I'm pretty sure there's a defined algorithm for this, been trying to search, and I took a look at Introduction to algorithms but couldn't find anything that met my needs (probably overlooked it)
The problem I'm having is that I can't figure out a way to scale this up to any array [ p..q ], selecting N evenly elements.
note: I can't just select the even elements from the example above..
A couple other examples;
array[0,1,2,3,4,5,6], 3 elements ; I need to get 0,3,6
array[0,1,2,3,4,5], 3 elements ; I need to get 0, either 2 or 3, and 5
EDIT:
more examples:
array [0,1,2], 2 elems : 0,2
array [0,1,2,3,4,5,6,7], 5 elems : 0,2, either 3 or 4, 5,7
and yes, I'd like to include first and last elements always.
EDIT 2:
what I was thinking was something like .. first + last element, then work my way up using the median value. Though I got stuck/confused when trying to do so.
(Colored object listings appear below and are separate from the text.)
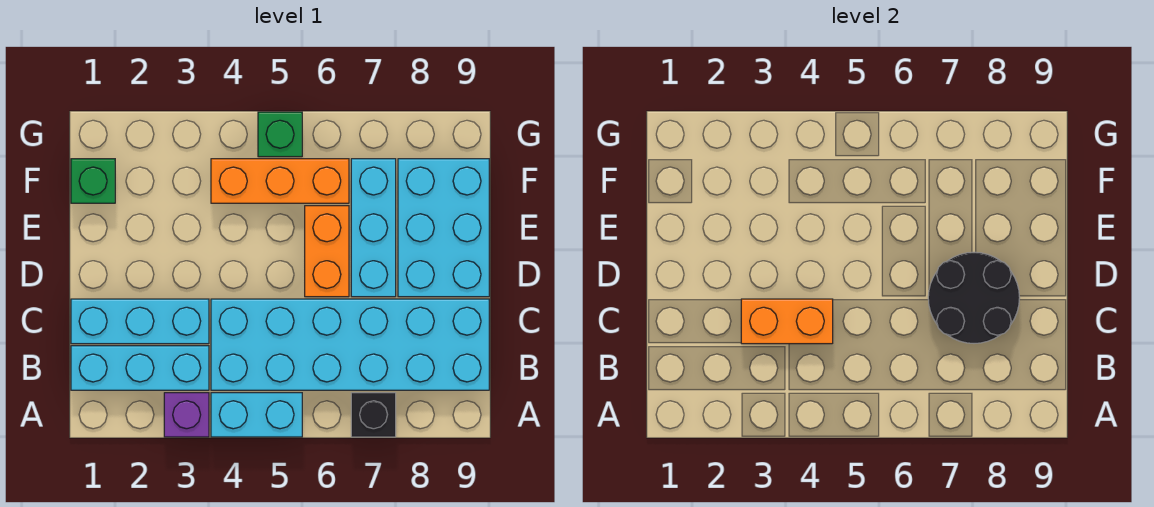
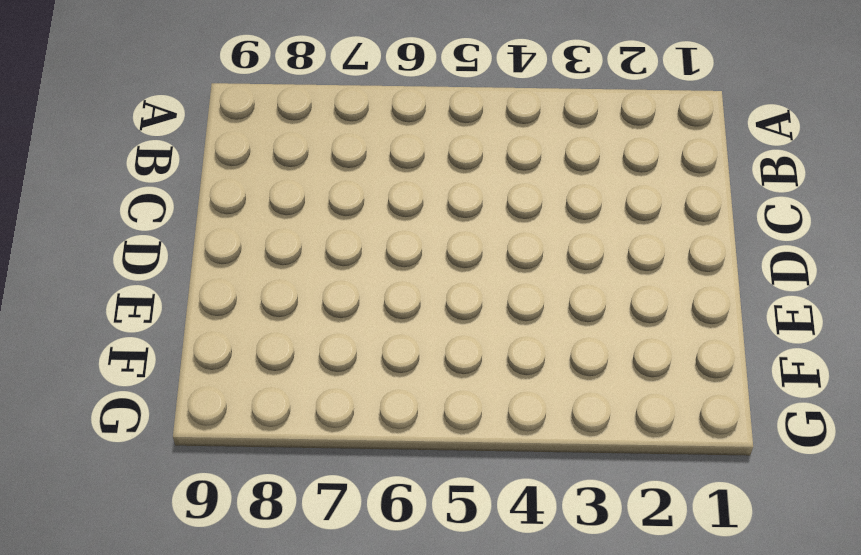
none -> purple brick A3 level 1
none -> cyan brick A4:A5 level 1
none -> black brick A7 level 1

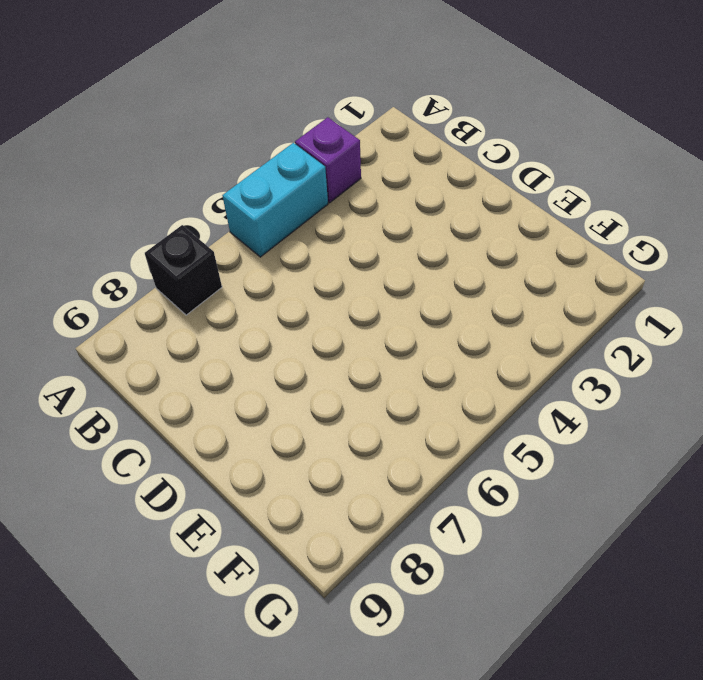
none -> cyan brick B1:B3 level 1
none -> cyan brick B4:C9 level 1
none -> cyan brick C1:C3 level 1

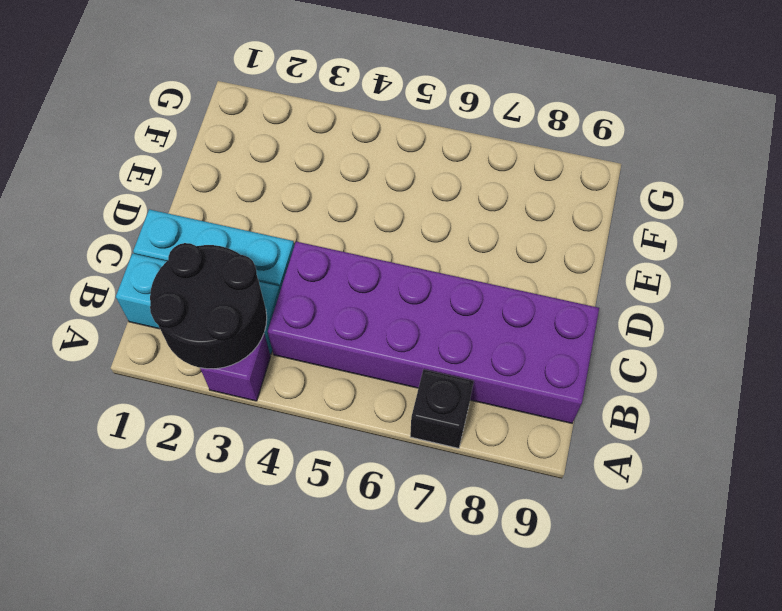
black round brick A2:B3 level 2 -> black round brick C7:D8 level 2
purple brick B4:C9 level 1 -> cyan brick B4:C9 level 1
none -> cyan brick A4:A5 level 1
none -> orange brick D6:E6 level 1
none -> cyan brick D7:F7 level 1

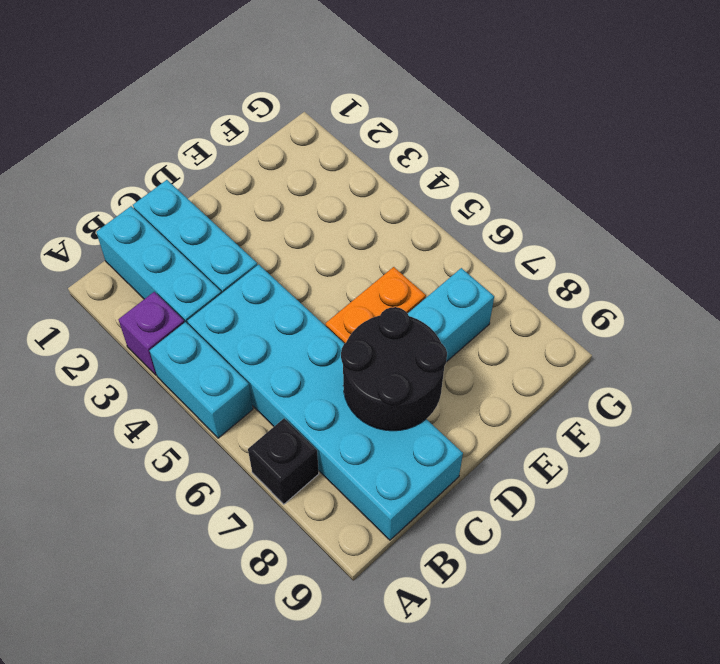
none -> cyan brick D8:F9 level 1
none -> green brick F1 level 1
none -> orange brick F4:F6 level 1

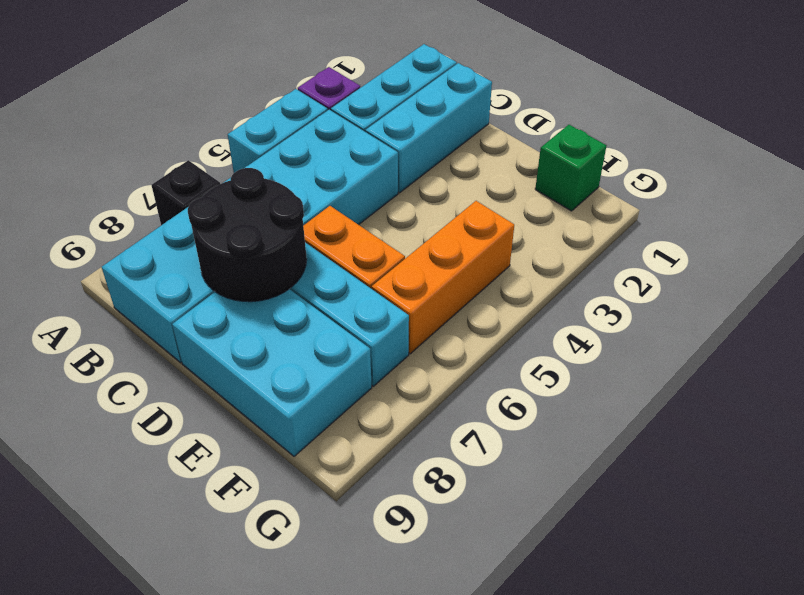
none -> green brick G5 level 1
none -> orange brick C3:C4 level 2

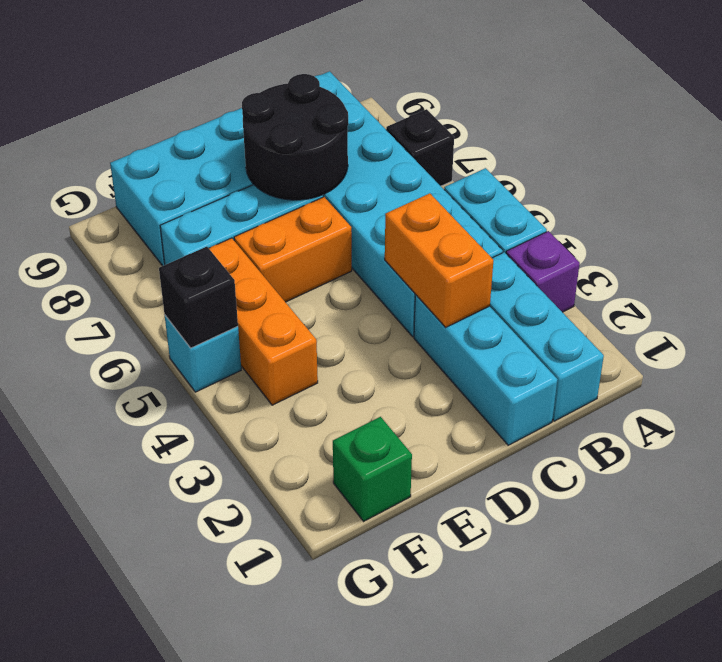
cyan brick G5 level 1 -> green brick G5 level 1
black brick G5 level 2 -> none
I'll take a look at the algo you're posting. thanks!
EDIT 3:
Here's a souped up version of incrediman solution with PHP. Works with associative arrays as well, while retaining the keys.
<?php
/**
* Selects $x elements (evenly distributed across $set) from $set
*
* #param $set array : array set to select from
* #param $x int : number of elements to select. positive integer
*
* #return array|bool : selected set, bool false on failure
*/
///FIXME when $x = 1 .. return median .. right now throws a warning, division by zero
function select ($set, $x) {
//check params
if (!is_array($set) || !is_int($x) || $x < 1)
return false;
$n = count($set);
if ($n <= $x)
return $set;
$selected = array ();
$step = ($n - 1) / ($x - 1);
$keys = array_keys ($set);
$values = array_values($set);
for ($i=0; $i<$x; $i++) {
$selected[$keys[round($step*$i)]] = $values[round($step*$i)];
}
return $selected;
}
?>
You can probably implement an Iterator but I don't need to take it that far.
Pseudo-code:
function Algorithm(int N,array A)
float step=(A.size-1)/(N-1) //set step size
array R //declare return array
for (int i=0, i<N, i++)
R.push(A[round(step*i)]) //push each element of a position which is a
//multiple of step to R
return R
Probably the easiest mistake to make here would be to cast step as an integer or round it at the beginning. However, in order to make sure that the correct elements are pulled, you must declare step as a floating point number, and round multiples of step as you are iterating through the array.
Tested example here in php:
<?
function Algorithm($N,$A){
$step=(sizeof($A)-1)/($N-1);
for ($i=0;$i<$N;$i++)
echo $A[round($step*$i)]." ";
echo "\n";
}
//some of your test cases:
Algorithm(3,array(1,2,3));
Algorithm(5,array(0,1,2,3,4,5,6,7));
Algorithm(2,array(0,1,2));
Algorithm(3,array(0,1,2,3,4,5,6));
?>
Outputs:
1 2 3
0 2 4 5 7
0 2
0 3 6
(you can see your test cases in action and try new ones here: http://codepad.org/2eZp98eD)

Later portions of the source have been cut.